Americas

Ecuador muzzles WikiLeaks’ Assange, citing threat to international relations

WikiLeaks founder Julian Assange speaks from the balcony of the Ecuadorean Embassy in London in February of 2016.
WikiLeaks founder Julian Assange speaks from the balcony of the Ecuadorean Embassy in London in February of 2016. AP File

Ecuador announced Wednesday that it has cut off Julian Assange’s ability to communicate with the outside world, saying the WikiLeaks founder was hurting the nation’s relations with other countries.

“The government of Ecuador warns that Assange’s behavior, through his messages on social media, has put our good relations with the United Kingdom and the rest of states in the European Union at risk,” Ecuador’s Communications Secretariat said in a news release.

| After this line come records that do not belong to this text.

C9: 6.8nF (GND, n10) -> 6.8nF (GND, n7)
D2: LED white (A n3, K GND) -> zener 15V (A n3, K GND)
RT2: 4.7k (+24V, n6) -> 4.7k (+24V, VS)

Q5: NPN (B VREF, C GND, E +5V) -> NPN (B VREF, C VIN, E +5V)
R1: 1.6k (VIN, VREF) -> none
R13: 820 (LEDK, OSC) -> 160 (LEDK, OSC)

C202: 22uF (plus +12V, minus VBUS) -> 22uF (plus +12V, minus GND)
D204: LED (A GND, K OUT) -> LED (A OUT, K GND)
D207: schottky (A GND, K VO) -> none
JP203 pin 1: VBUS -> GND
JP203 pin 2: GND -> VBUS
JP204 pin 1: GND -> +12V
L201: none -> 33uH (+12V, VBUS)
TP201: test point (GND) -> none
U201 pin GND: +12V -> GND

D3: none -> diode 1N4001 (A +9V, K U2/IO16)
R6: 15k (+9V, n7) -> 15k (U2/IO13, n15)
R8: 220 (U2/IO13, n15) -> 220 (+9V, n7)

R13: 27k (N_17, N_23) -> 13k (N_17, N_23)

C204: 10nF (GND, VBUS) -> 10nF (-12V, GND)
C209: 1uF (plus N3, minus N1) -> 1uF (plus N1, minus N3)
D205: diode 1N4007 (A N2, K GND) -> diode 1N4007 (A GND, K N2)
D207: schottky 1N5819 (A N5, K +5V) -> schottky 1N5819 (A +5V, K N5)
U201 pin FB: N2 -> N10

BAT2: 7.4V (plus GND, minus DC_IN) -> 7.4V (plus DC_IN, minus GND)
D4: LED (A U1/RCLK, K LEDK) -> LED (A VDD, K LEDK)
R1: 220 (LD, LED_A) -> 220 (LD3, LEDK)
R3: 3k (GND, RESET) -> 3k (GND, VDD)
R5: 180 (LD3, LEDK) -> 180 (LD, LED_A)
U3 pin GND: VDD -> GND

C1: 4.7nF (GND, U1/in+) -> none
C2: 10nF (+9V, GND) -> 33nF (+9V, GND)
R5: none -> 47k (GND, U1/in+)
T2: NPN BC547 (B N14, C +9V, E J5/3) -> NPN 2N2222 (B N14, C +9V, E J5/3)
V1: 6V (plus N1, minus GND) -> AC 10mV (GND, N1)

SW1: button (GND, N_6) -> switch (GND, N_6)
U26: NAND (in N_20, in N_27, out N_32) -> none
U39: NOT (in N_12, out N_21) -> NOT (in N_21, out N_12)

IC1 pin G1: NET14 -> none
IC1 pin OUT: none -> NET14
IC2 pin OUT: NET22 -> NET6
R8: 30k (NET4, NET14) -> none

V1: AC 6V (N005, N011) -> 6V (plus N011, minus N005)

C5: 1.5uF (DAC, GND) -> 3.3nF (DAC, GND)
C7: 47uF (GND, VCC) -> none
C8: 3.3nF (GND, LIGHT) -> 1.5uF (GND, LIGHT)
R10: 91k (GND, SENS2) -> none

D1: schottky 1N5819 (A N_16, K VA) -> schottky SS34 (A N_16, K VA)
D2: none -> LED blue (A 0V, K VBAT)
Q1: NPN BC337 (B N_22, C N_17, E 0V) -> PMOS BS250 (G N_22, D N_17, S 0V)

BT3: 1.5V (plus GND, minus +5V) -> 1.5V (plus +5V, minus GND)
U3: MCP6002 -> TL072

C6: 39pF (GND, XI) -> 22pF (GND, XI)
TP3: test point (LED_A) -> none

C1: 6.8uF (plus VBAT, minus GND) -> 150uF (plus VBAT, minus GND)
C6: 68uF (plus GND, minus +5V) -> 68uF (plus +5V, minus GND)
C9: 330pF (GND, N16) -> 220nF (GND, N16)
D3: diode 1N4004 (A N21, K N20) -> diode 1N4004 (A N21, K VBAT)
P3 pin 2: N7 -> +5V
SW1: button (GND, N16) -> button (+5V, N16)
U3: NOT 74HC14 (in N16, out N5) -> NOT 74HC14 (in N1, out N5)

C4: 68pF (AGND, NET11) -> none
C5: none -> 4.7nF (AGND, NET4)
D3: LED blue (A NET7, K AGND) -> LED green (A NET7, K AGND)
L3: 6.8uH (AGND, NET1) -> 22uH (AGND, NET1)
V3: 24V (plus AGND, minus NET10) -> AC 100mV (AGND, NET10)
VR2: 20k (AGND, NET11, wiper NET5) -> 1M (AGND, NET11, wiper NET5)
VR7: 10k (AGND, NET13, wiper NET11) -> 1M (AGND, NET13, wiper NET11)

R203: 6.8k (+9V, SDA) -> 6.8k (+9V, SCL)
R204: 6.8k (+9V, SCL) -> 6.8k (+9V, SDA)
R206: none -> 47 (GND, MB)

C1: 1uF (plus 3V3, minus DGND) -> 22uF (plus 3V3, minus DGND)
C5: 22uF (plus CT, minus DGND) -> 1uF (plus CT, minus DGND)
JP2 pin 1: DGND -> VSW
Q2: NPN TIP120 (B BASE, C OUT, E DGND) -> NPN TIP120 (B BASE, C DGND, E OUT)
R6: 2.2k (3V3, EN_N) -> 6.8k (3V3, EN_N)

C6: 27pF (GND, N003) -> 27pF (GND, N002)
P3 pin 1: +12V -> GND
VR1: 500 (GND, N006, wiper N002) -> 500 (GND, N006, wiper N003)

The government said Assange had signed a written document in late 2017 where he pledged not to send messages that might affect Ecuador’s international relations.

Assange’s last message on Twitter, which he uses often, was on Tuesday and made reference to a Guardian article in which a junior British foreign affairs official called him a “miserable little worm.”

Read More: Assange seeks safe passage after investigation dropped

Assange has been holed up in the Ecuadorean embassy in London since 2012, where he went to elude arrest by Swedish authorities who wanted to question him on sexual assault allegations. While that investigation was dropped last year, England has refused to guarantee Assange’s safe passage out of the cramped embassy, and he’s long feared that he may be extradited to the United States for publishing confidential and classified information.

Assange had close ties to former Ecuadorean President Rafael Correa, but has seen the relationship cool under his successor, Lenín Moreno, who came to power last year.